James also has his own complicated and tragic life, but unfortunately I know little about it and it's probably better that I not discuss it publicly.  However, he was an energetic man who would hang out at Cal Arts in the animation classes, make his own animated films, but was never officially enrolled or accepted.  Yet, James still ended up being the most influential member of that first group of Cal Arts experimental animators.  His films dominantly demonstrate in bizarre and hypnotic kind of morphing that on one hand appears to be child-like scribbles and in another light reveal to be highly sophisticated and radical stream-of-conscious animation.  This morphing style was very influential to the entire department.  It could be seen in all different films from that class.  In one of his films "Une Lettre a un Ami" (aka "The Letter"), Beckett gave James permission to use one portion of one of his early experiments within the film.


Dear Janice
While at CalArts Beckett perfected two styles that were very distinctly his - Infinite Animation and intense use of the Optical Printer.  Infinite Animation is a process in which one creates a simple loop or cycle and you continue adding to it over and over again.  You take, for example, 6 sheets of paper and you draw a line moving across the page - 1, 2, 3, 4, 5 and 6.  Then you go back to 1 and you draw a ball bouncing.  Since it still has the original line on it your page 1 becomes 7 as well.  You draw the ball out through 6-12.  Then start the process over again with something else - a square.  By the end you have an animated loop that starts out with a line, then a line and a circle, then a line circle and square, etc.  This is the technique used in his film "Dear Janice", but he used 12 sheets of paper and created some of the most intricate animation I have ever seen (and many agree with me on that).


Heavy Light
His optical printer process was quite different and yet similar at the same time.  An optical printer is a machine that used to be used (and occasionally still is) to create complex FX in a movie.  The basic example was showing a building on fire.  You have the fire on one strip of film and the house on another strip and you put them together.  These FX can get significantly complex and Adam developed a technique where he would manipulate the image creating up to 100 iterations of one image on a single frame.  Basically, he made a simple animation and gave it a strange trail effect (similar to video FX when you point a camera at the TV or projection that the camera is also feeding live video to - so it sees trails if you move the camera around).

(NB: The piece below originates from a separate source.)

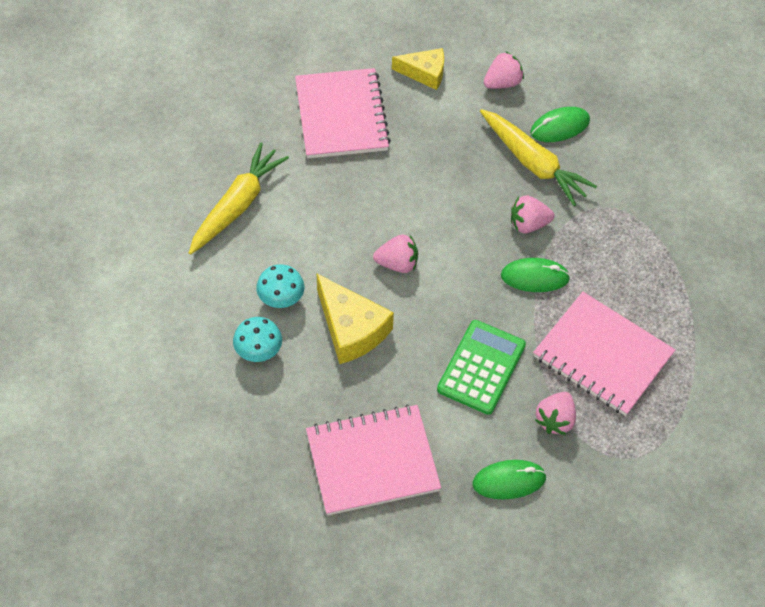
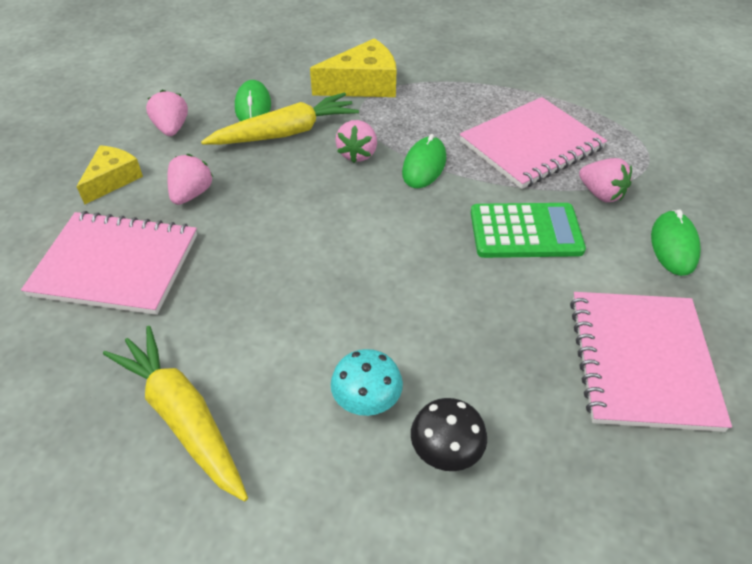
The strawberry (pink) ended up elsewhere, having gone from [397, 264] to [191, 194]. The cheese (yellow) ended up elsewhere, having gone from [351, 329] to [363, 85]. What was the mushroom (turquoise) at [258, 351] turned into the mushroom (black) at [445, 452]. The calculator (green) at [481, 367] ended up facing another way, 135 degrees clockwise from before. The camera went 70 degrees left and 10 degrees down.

This technique was most strongly exemplified in his film "Heavy Light", which is possibly also his most well known film.  Even though he learned almost all of his skills from Pat O'Neill everyone (including Pat) consider Adam to have pioneered this technique himself. Pat has described the old Optical Printer room at CalArts as a place where Adam would spend hours, days even, and he kept it orderly.  He was an unofficial gate keeper and apparently some times he would even remove a piece of important equipment just to make sure someone would have to talk to him in order to use the damn thing.

He continued to use this technique in his incomplete film "Knotte Gross".  But, again, that is another story.